1. A MARK point must be present on the PCB, also known as a reference point, to facilitate accurate placement by the placement machine, serving as a point of reference.
2. A stencil should be created to assist in the deposition of solder paste, ensuring the precise amount of solder paste is applied to the correct positions on the empty PCB.
3. SMD Programming: According to the provided BOM list, components are accurately positioned and placed on the PCB through programming. Once all preparations are complete, the SMT process can commence.
First, the placement machine checks the orientation of the board using the MARK point sent in. Next, solder paste is applied to the stencil, allowing it to be deposited onto the PCB pads.
Following this, the placement machine places the components on the designated spots on the PCB according to the programming instructions. This is followed by reflow soldering, which effectively connects the components, solder paste, and the circuit board.
Finally, an automatic optical inspection is performed to verify the components on the PCB, assessing factors such as soldering quality, connection integrity, and device orientation. However, functional testing cannot be conducted at this stage due to un-soldered through-hole components.
It is important to note that some components have polarity or pin configurations, necessitating careful inspection of incoming materials to avoid placement errors, particularly with BGA packaged devices. Incorrect orientation can lead to time-consuming and labor-intensive disassembly and repair.
Next, the DIP Plug-In Process:
DIP (Dual In-Line Package) refers to devices that can be inserted and soldered onto the PCB, commonly known as plug-in components.
What preparations are necessary before the DIP plug-in?
1. Prepare the fixture and secure the PCB for easy transmission on the conveyor belt.
2. Adjust the pins of plug-in devices that are too long to the correct length.
3. Human intervention is required to insert the plug-in components into the corresponding via holes on the PCB.
The DIP plug-in process is generally simpler than the SMT process, requiring manual insertion of components into the holes, followed by passing through the wave soldering machine, where the plug-in devices are securely soldered to the PCB.

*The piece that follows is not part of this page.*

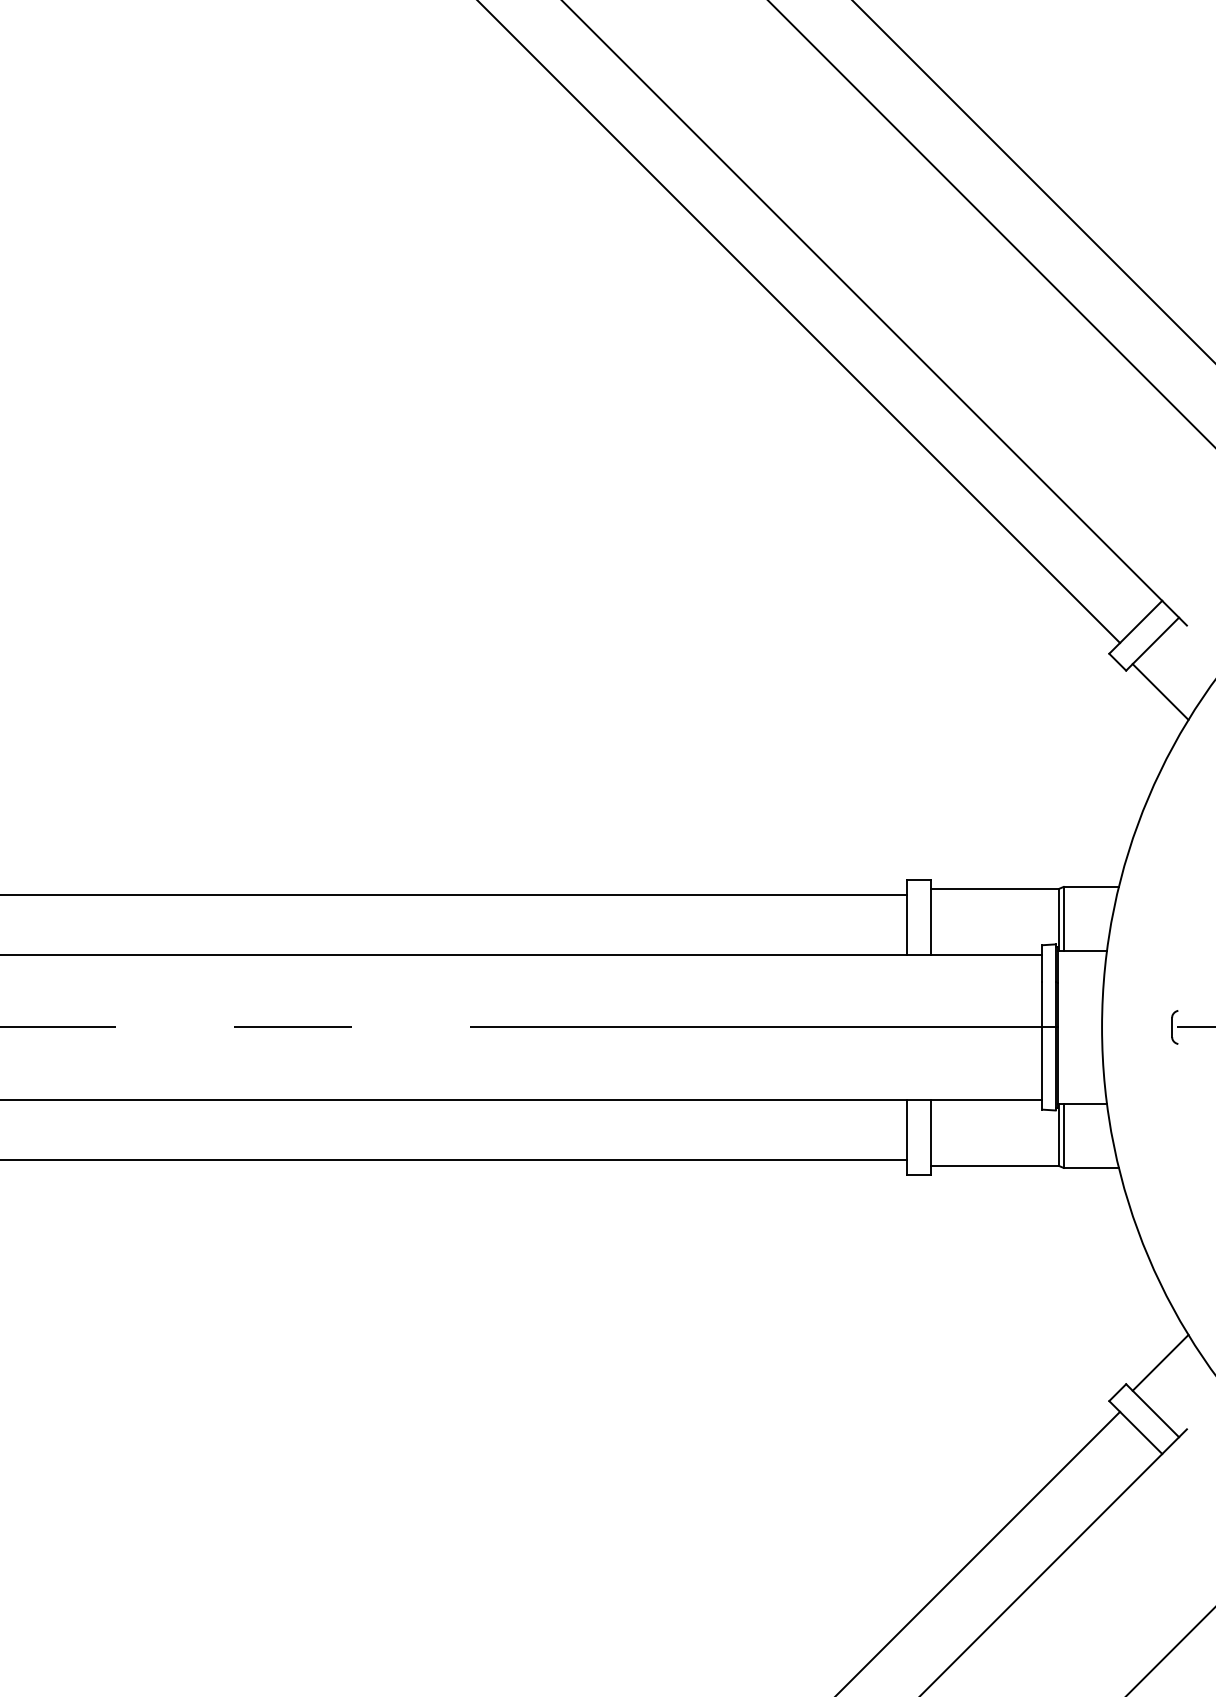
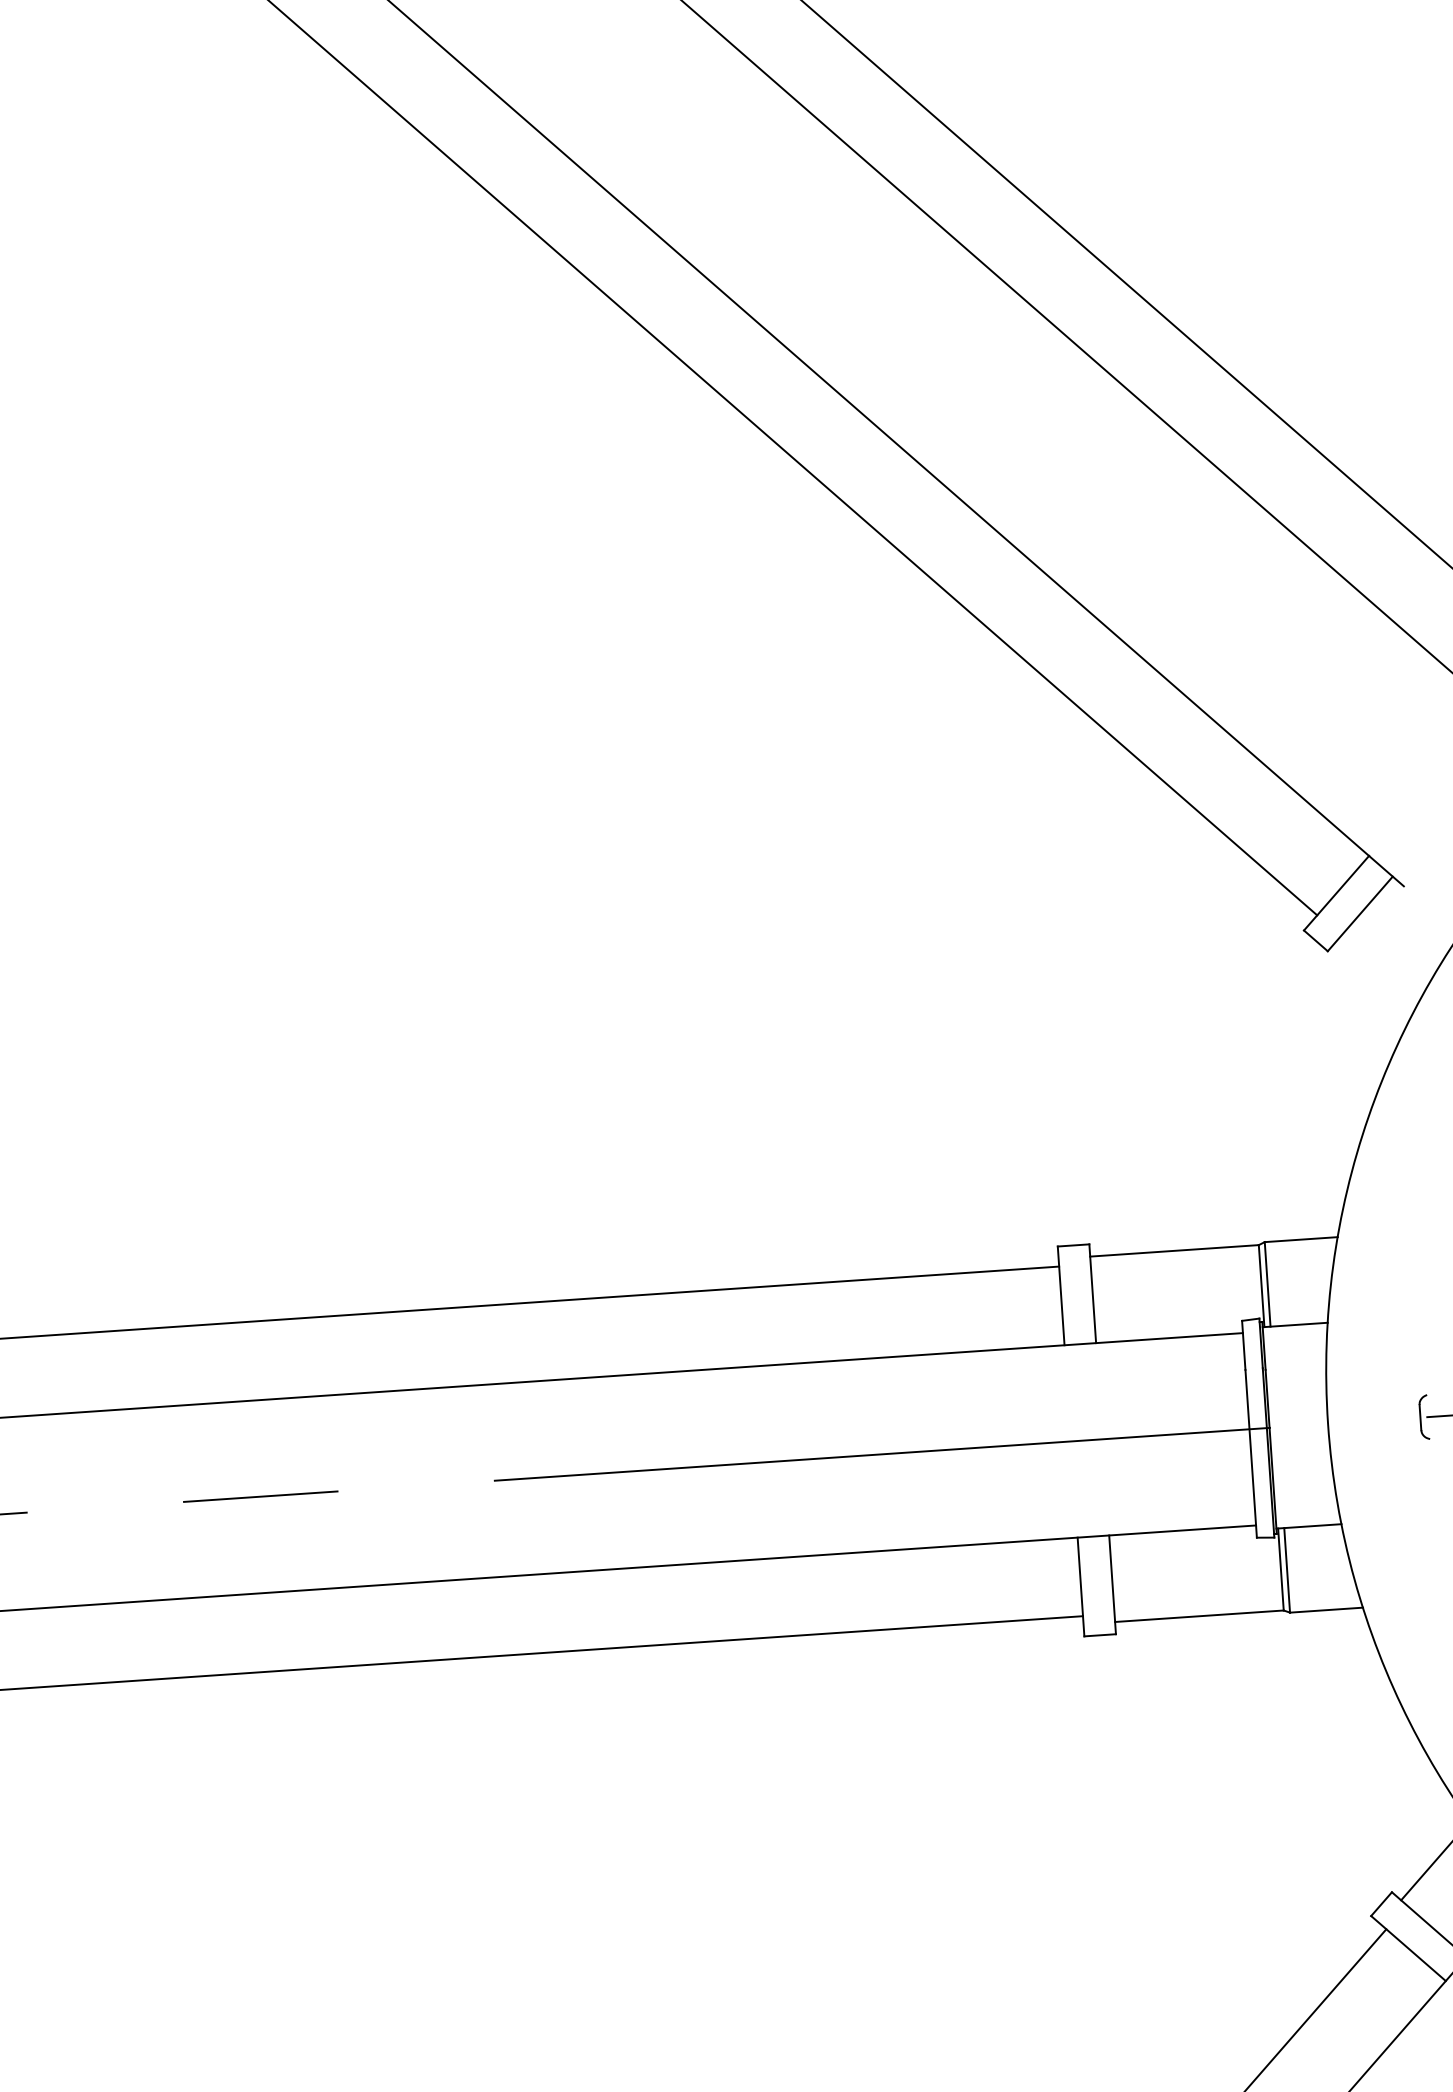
line: (1160, 691) -> (1374, 975), removed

Some may worry about solder splashing across the board. The answer is no; solder in the solder pool adheres only where it contacts metal and does not bond with the green solder mask. This is the primary function of the solder mask.
After the plug-in devices are soldered, is the PCBA complete? Not quite, as the board must undergo further checks and functional verification after both the SMT and DIP processes.
3. Conducting Functional Testing on the Produced PCBA:
The functional testing of the produced PCBA consists of two steps:
Step 1: A visual inspection of the PCBA is performed to identify obvious defects, such as solder issues or missing components. Defective boards are sent for repair, while those without visible issues proceed to the next step.
Step 2: The PCBA is tested using a test fixture, which conducts a power-on functional test. This involves checking various test points on the PCBA, such as power cycles, relay activation, and communication checks, to confirm that each module operates correctly.
Through these two steps, not only can defective boards be identified, but potential issues can also be diagnosed, thereby streamlining subsequent repair efforts.
Thus, it is evident that throughout the transition from PCB bare board to PCBA, technicians implement rigorous and thorough testing at every stage to ensure the integrity of the production process. Only by maintaining these standards can we advance to the next step.
4. Waterproof, Dustproof, and Anti-Corrosion Treatment for PCBA:
The waterproof, dustproof, and anti-corrosion treatment involves spraying or dipping wax on the PCBA. Different companies may employ various methods: some manually apply conformal coating, others use machines for spraying, while some opt for dipping wax, and a few may forgo this treatment altogether.